The theory that long-term contracts ensure the profitability of midstream public companies no longer appears as convincing to investors, at least not in a post-Sabine world in which “covenants that run with the land” is not a certain guideline.

From its high to its low, the Midstream 50 index of leading companies in the sector suffered a 14.8% loss of value in first-half 2017, but a late charge near the end of June tempered the setback to only 3.8%.

Given the struggles endured by the rest of the oil and gas industry, most midstream operators won’t complain.

Upstream brethren have been rocked so far this year. The S&P Oil & Gas Exploration & Production Select Industry Index tumbled by 23% in the first six months, and the broader S&P 500 Energy gauge showed a 13.8% drop in value. The Dow Jones industrial average rose 8.0% in the first half.

The industry has been gripped by volatile commodity prices that have periodically rallied from low points ($42.53 per barrel [bbl] in late June for West Texas Intermediate [WTI]; $2.44 per MMBtu in late February for Henry Hub natural gas) but not sustain those rallies.

During the first half of 2017, the price of WTI on the New York Mercantile Exchange fell by 14.3% to $46.04/bbl. The NYMEX price of Henry Hub natural gas took a 20% hit.
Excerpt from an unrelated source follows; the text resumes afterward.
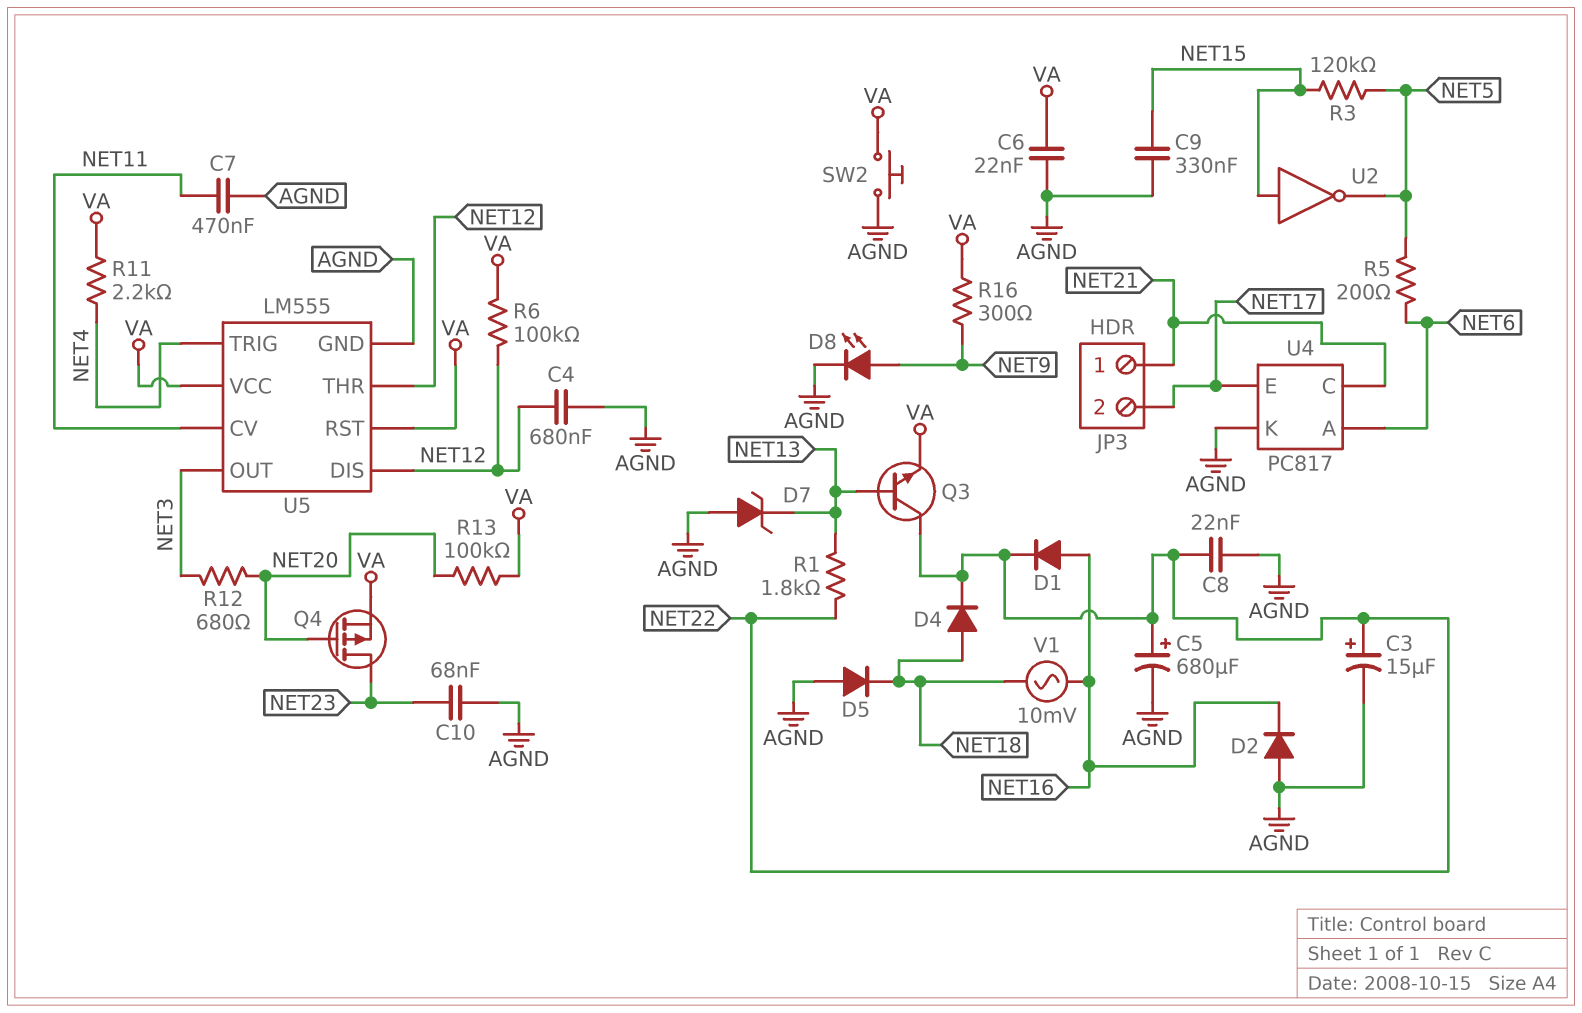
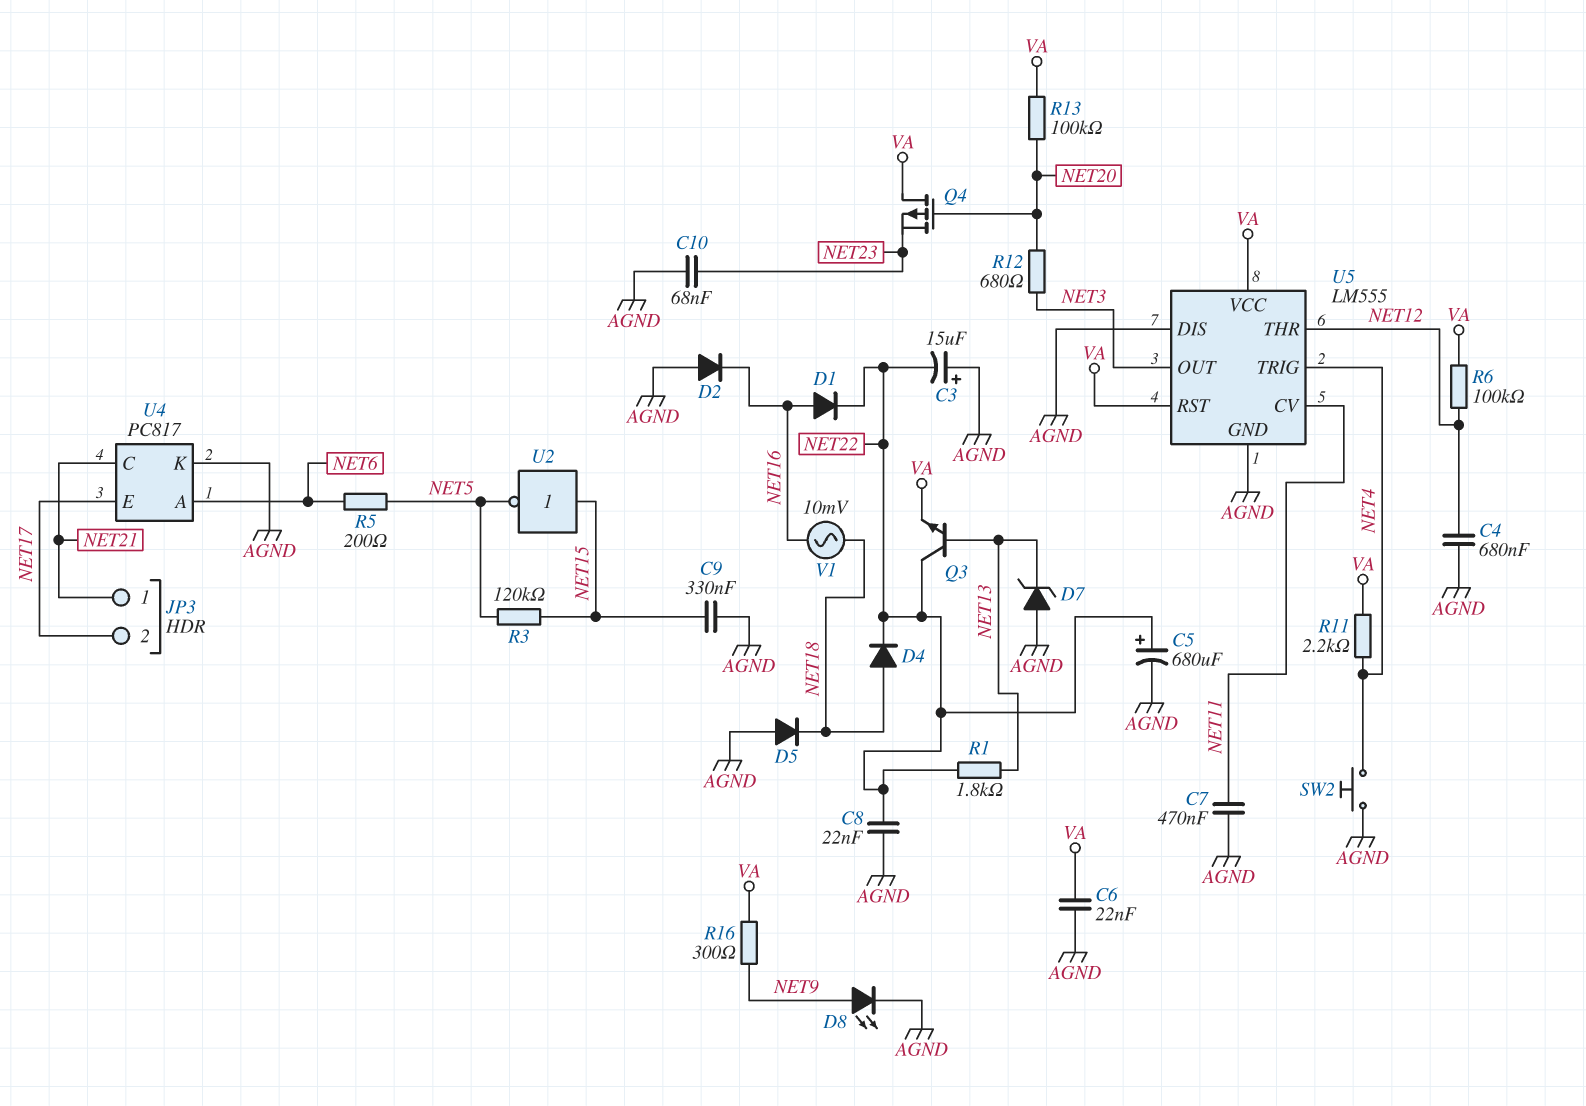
C3: 15uF (plus NET22, minus AGND) -> 15uF (plus AGND, minus NET22)
Q4: PMOS (G NET20, D NET23, S VA) -> PMOS (G NET20, D VA, S NET23)
SW2: button (AGND, VA) -> button (AGND, NET4)
U5 pin DIS: NET12 -> AGND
NGL, which tend to float between oil and gas, struggled even more. Hart Energy’s hypothetical NGL barrel based on prices at the Mont Belvieu, Texas, hub lost 21.5% of its value in the first six months.

Notions of a rigged system afflicting the industry are not symptoms of paranoia but of the root cause of commodity price troubles: too many rigs are drilling in the U.S. with the unhappy result that “the U.S. industry has drilled itself right back into a lower price situation,” David Blackmon of DBEnergy Advisors wrote in Forbes.

Blackmon’s conclusion, what he terms the “pesky new reality for crude prices,” is a type of low-price paradigm on crude oil prices in which they seesaw between $40/bbl and $60/bblfor years.

More near term, Macquarie Research continues to be bullish about midstream infrastructure fundamentals but doesn’t expect EBITDA to increase until later in 2017. Macquarie points to new pipelines coming online now that won’t impact balance sheets for a while.

With the exception of the Plains All American Pipeline LP project from Midland, Texas, to Cushing, Okla., new projects, especially from the Permian Basin to Corpus Christi, Texas, will not get final investment decisions in the near future. Investors will hesitate, Macquarie said, out of fear of overbuilding during lean times and a reluctance to endure low returns.